Dans le même temps, l’internet sur les mobiles a été suspendu dans tout le pays, comme ce fut le cas il y a huit jours lorsque la loi de report de la présidentielle a été votée au Parlement. «En raison de la diffusion sur les réseaux sociaux de plusieurs messages haineux subversifs qui ont déjà provoqué des manifestations violentes, […] l’internet des données mobiles est suspendu ce mardi 13 février», a détaillé dans un communiqué le ministère de la Communication, des Télécommunications et du Numérique. Vendredi 9 février, un appel diffusé sur les réseaux sociaux – dont les auteurs n’ont pas été précisément identifiés – avait en effet mené à une contestation d’ampleur violemment réprimée par les forces de sécurité. Trois jeunes hommes ont été tués, sans compter les nombreux blessés.

L’opposition dénonce un «coup d’Etat constitutionnel»

Depuis le 3 février, date à laquelle le président sortant Macky Sall a annoncé le report de la présidentielle à trois semaines de l’échéance, le Sénégal est en proie à l’une de ses plus graves crises politiques des dernières décennies.

Ses partisans à l’Assemblée nationale et ceux de Karim Wade, candidat disqualifié, ont ensuite entériné le renvoi de l’élection au 15 décembre et le maintien du président Sall à son poste. Son mandat – qui expirait officiellement le 2 avril – devrait donc courir jusqu’à la prise de fonctions de son successeur, a priori début 2025.

Exceptionnel dans un pays vanté pour sa stabilité démocratique, ce changement in extremis a été dénoncé par l’opposition comme un «coup d’Etat constitutionnel». Elle suspecte une manœuvre destinée à conserver le chef d’Etat sortant au pouvoir, alors que le camp présidentiel redoute la défaite de son candidat, le Premier ministre Amadou Ba, désigné par Macky Sall pour lui succéder. Elu en 2012 et réélu en 2019, ce dernier répète pourtant depuis juillet dernier qu’il ne se représentera pas, après avoir entretenu le flou autour de sa candidature à un troisième mandat. Des partenaires internationaux du Sénégal ont exprimé leur inquiétude devant la situation et appelé – plus ou moins explicitement – à un rétablissement du calendrier électoral.
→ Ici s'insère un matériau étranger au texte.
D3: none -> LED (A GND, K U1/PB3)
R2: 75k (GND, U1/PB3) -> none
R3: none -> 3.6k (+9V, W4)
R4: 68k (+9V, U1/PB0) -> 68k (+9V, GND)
Les défenseurs des droits humains sur le qui-vive

Macky Sall a justifié ce report par les farouches querelles suscitées par le processus de validation des candidatures. Le chef d’Etat sortant a dit souhaiter une élection incontestable, s’inquiétant du risque de nouveaux accès de violence. Il a également affirmé sa volonté «d’apaisement et de réconciliation» et proposé un dialogue au reste de la classe politique.

Une main tendue qui interroge vis-à-vis de son acceptation par l’opposition et d’une éventuelle libération des opposants politiques Ousmane Sonko, Bassirou Diomaye Faye et des personnes emprisonnées depuis 2021. Certains médias ont évoqué la possibilité d’une amnistie, non confirmée par la présidence ou le gouvernement sénégalais.

Les défenseurs des droits humains s’inquiètent, eux, d’un nouvel épisode de violences comme le pays en a connu en mars 2021 et en juin 2023 autour du sort de l’opposant antisystème Ousmane Sonko, candidat écarté de la course à la présidentielle. Depuis 2021, ils décomptent des dizaines de personnes tuées et des centaines arrêtées.